37 800 personnes sont abonnées à la page « insta » de Natascha Bintz. L’ancienne mannequin et Miss s’y dit « créateur digital ». Elle se met en scène seule (souvent, dans un style autocentré propre à Instagram), par exemple pour promouvoir un mode de vie sain, où l’on limite la consommation de produits transformés : « Not a diet, a lifestyle », précise-t-elle. Dans une autre vidéo, Natascha Bintz ouvre des colis du distributeur de cosmétiques Jadorebio (4 149 followers) en compagnie de sa fille Adriana, quatre ans. « Maman est de mauvaise humeur le matin ? », demande-t-elle à sa chérubine qui répond par l’affirmative. « Alors, dans ce cas tu dis, maman… - Prends tes compléments (alimentaires, ndlr) », complète Adriana. Dans une autre publication, Natascha Bintz apparaît dans une cuisine de pizzeria. L’influenceuse apprentie pizzaiola noue son tablier, saupoudre de la farine sur le plan de travail, en jette en l’air (pour l’effet spectacle, comprend-on), étale la pâte, dispose la garniture, enfourne et déguste la pizza. Une inscription en haut de l’écran informe qu’il s’agit d’un « partenariat rémunéré » avec cheesy.luxembourg, une pizzeria à Bonnevoie. (La pizza napolitaine est trendy. Jade Leboeuf et Steph Rodrigues exploitent le foodtruck « Hyde, neapolitan street pizza ».) Sur Linkedin, Natascha Bintz est « Mompreneur », self-employed chez Made Production, Eco-Family, Lifestyle & Travel Influencer. Au début du mois, elle était interviewée dans le podcast Money Talks de l’Alfi (le lobby luxembourgeois des fonds d’investissement) diffusé - contre rémunération - par RTL et dont le sous-titre est « Sue sinn net alles ».
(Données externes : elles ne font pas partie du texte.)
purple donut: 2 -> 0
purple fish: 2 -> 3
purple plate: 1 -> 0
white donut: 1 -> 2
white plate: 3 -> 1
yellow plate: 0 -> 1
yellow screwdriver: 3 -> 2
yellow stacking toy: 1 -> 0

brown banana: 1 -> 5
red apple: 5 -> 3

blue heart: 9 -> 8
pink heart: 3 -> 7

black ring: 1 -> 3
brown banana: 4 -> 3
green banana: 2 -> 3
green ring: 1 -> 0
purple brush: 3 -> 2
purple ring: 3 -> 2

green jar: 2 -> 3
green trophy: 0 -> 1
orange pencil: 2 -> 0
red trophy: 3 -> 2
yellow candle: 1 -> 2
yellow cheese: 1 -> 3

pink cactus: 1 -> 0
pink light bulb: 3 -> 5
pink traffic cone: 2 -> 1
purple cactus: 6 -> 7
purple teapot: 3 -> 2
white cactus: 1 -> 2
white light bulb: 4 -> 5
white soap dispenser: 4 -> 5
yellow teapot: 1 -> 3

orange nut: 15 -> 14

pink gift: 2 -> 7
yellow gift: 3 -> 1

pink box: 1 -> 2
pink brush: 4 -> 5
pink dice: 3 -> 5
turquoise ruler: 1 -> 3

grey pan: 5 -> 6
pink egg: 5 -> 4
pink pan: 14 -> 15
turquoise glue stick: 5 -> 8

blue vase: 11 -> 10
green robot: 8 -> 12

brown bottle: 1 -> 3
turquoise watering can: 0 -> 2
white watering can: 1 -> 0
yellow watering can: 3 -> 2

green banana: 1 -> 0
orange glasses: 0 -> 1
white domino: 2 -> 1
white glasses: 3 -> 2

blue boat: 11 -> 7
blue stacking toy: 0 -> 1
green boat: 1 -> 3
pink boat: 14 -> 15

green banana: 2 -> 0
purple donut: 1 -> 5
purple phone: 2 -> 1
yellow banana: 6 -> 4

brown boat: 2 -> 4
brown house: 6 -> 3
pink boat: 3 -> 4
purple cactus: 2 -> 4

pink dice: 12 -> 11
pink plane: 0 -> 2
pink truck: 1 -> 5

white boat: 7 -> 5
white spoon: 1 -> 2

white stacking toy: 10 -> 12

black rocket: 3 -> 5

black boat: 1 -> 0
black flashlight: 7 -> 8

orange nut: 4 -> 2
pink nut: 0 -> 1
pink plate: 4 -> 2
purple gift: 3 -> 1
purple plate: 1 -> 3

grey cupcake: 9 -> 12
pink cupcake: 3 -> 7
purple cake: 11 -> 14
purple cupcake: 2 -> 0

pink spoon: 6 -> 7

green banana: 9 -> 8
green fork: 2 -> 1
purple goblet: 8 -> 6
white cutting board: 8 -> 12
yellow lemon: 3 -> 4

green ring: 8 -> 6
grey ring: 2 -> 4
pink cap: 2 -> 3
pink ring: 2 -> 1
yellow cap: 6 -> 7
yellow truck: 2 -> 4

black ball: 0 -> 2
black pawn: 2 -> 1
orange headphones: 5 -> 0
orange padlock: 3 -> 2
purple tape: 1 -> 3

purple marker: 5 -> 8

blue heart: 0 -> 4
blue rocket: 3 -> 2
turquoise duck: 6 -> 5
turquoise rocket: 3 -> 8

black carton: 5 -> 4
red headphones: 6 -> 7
L’universitaire Valérie Schafer relève que « la prescription par un individu fonctionne mieux » que si elle émane d’un acteur institutionnel. L’incarnation peut susciter chez le récepteur une identification ou de l’admiration. « Les affects comptent », relève-t-elle. Depuis les années 2000, les sciences sociales s’intéressent aux « publics affectifs » et aux « affects numériques ». Dans Le Web affectif, une économie numérique des émotions, Camille Alloing et Julien Pierre analysent la possibilité offerte par les plateformes, dans leur partie commentaire ou par les données statistiques, de quantifier les affects et de cibler les prospects. Les auteurs parlent de « capitalisme numérique ». Cela sert l’aspect commercial. Des valeurs sont aussi véhiculées, dans une logique d’embodiment, explique Valérie Schafer. À travers les publications, « les femmes reprennent possession de leur corps. Cela peut devenir politique, être revendiqué comme de l’empowerment », poursuit la professeure à l’Uni.lu. Natascha, Jade et Steph affichent une plastique aux codes de magazines, portent des outfits dernier cri et mettent en scène leur vie privée (en tant que parents ou amoureux) quand tout va bien. Dans un autre genre, Curves mama, « grosse meuf (…) qui partage des plans fringues et bouffe » (4 165 followers), pose au Luxembourg et dans la Grande-Région et exhibe fièrement ses formes. Pauline Torres, la plus influente des influenceuses locales selon l’indicateur des followers (376 000 en l’espèce, soit l’équivalent de la moitié de la population du Grand-Duché) se montre elle-aussi dans des jolies tenues parfois légères, mais elle partage également ses peines, comme la perte d’un être cher. Sur Instagram, Pauline Torres a fondé Paueme.edition, un commerce en ligne de bijoux et prêt-à-porter. Sur Linkedin, elle est Senior Auditeur chez PWC Luxembourg.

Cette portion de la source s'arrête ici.